Das Schlagwort-Dilemma

Schlagwörter sind ab und zu offenbar auch zum Schlagen da. Richtig verstanden dienen sie zwar als Kürzel, hinter denen in der Regel ein komplexer Sachverhalt steckt. So lange alle Beteiligten diesen kennen und ähnlich füllen, erleichtert das die Diskussion ungemein.

Leider jedoch werden sie schnell zu Etiketten, die anzeigen, wer draußen und wer drin ist, oder zu Kampfbegriffen, die Freund und Feind markieren. In diesem Stadium wird ein einst nützliches, sinnvolles Schlagwort (wie „missional„, „postmodern“ oder „emergent„, aber ähnlich auch „evangelikal“ etc.) dann zum kommunikativen Risiko, weil jede Seite den Ausdruck so füllt, dass ihre Siegchancen steigen. Er wird zum Kampfbegriff.

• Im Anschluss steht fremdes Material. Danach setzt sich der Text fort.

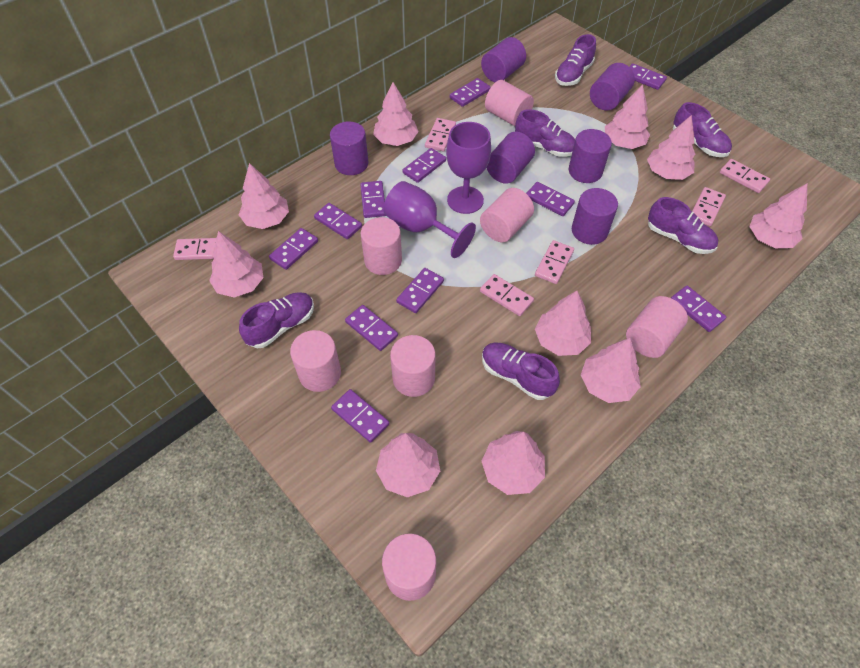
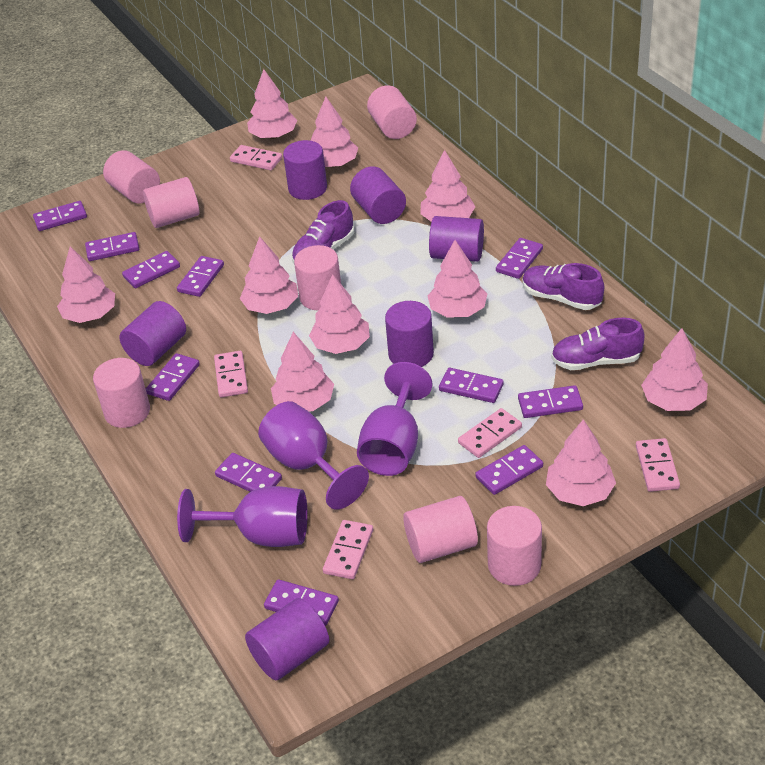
pink domino: 6 -> 5
purple goblet: 2 -> 3
purple shoe: 6 -> 3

Oder er wird zum oberflächlichen Modewort – dann will sich jeder damit schmücken, ohne unbedingt verstanden (oder gar verinnerlicht) zu haben, was damit ursprünglich gemeint war. Andere fühlen sich parallel dazu abgehängt, und reagieren mit Kritik und Polemik. Nur kann man nicht beliebig neue Begriffe prägen, wenn sie (oft ja auch durch andere – übereifrige Fans, allzu radikale Verfechter, missgünstige Kritiker) verbrannt wurden. Was also tun?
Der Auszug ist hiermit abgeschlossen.